Sitting here reminiscing makes me feel quite ancient actually! My daughter was asking me about my grandparents for a project at college. Suddenly all those lovely memories came flooding back and I remember asking my mum exactly the same question when I was young. My grandmother on my mother's side came from Ireland, my grandfather from a place near Liverpool -- they met at the docks. My grandmother was on her way back to Ireland -- funny, I can't remember her having an Irish accent. She was a tiny framed woman with a huge smile whilst my grandfather was tall and very imposing.
He was a farmer and had a small holding quite close to where we now live. He kept pigs, grew stuff and had hundreds of chickens. He bought this place in 1919 after he left the army as a cook in the 1st World War. In fact that was when he met my grandma, on the docks coming home from France. My grandma hated farm life. There was no electricity or proper sanitation here in those days and when the animals went to slaughter, she cried for weeks.
I remember as a child, visiting my grandparents. The smell of burning wood, new mown hay and manure still sticks in my mind. My granddad used to take me in his greenhouses. They were warm and full of greenery. And when the cows came down for their feed I was off like a shot. Those big thunderous animals with tails swishing and slimy noses, headed straight for the farmyard whilst I was somewhere up field. I remember being chased by a cockerel and then falling in a patch of stinging nettles wearing hot pants and a strappy T Shirt. Well it was the 60's!
My grandparents on my fathe'rs side, lived in a Lancashire Mill town. My grandmother's mother originally from Durham and granddad's parents -- somewhere in Scotland/ I could never remember him having a Scottish accent either! They were both born in the town where they spent their entire lives. My great grandma was head cook in a large house -- in service as it was called. My great granddad was a manual worker in a rubber production factory. My gran was a large lady, white hair, red face and lovely smile. My granddad was small, thin, black hair, quite Italian looking and walked with a stick -- no he wasn't Charlie Chaplin, but I could see the resemblance! Both were retired!
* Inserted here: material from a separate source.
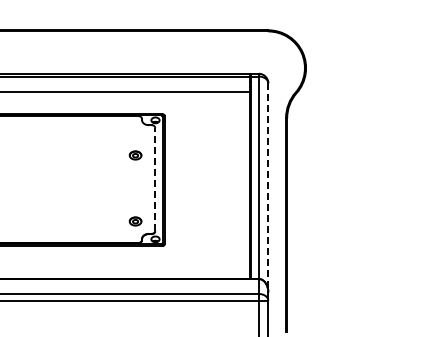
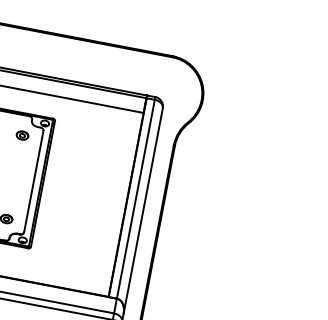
part: (135, 155) -> (22, 135), moved
line: (155, 179) -> (34, 181), dashed -> solid
line: (268, 187) -> (143, 210), dashed -> solid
My grandparents looked after me during the week when my parents worked long hours in the cotton mills. I went to school from their little terraced house in the centre of town. There were rows of shops across the street and you hardly ever saw a car. My grandma cooked real dinners, made bread and cakes and the smell was just awesome. I remember a coal store in the middle of the house -- coal hole they called it. The coal man used to deliver each week. He used to scare me with his blackened face with only the whites of his eyes visible. If I was naughty my gran used to say, "If you don't behave --- the coal man will come and get you!" I was absolutely terrified but it worked and I was as good as gold.
I had the most wonderful childhood! Never short of anything. Okay there wasn't much in those days, but I reckon we did just fine. The farm stands in a sad state. One day I hope it will return to its former glory. It's a long time coming but we'll get there eventually -- Fingers crossed!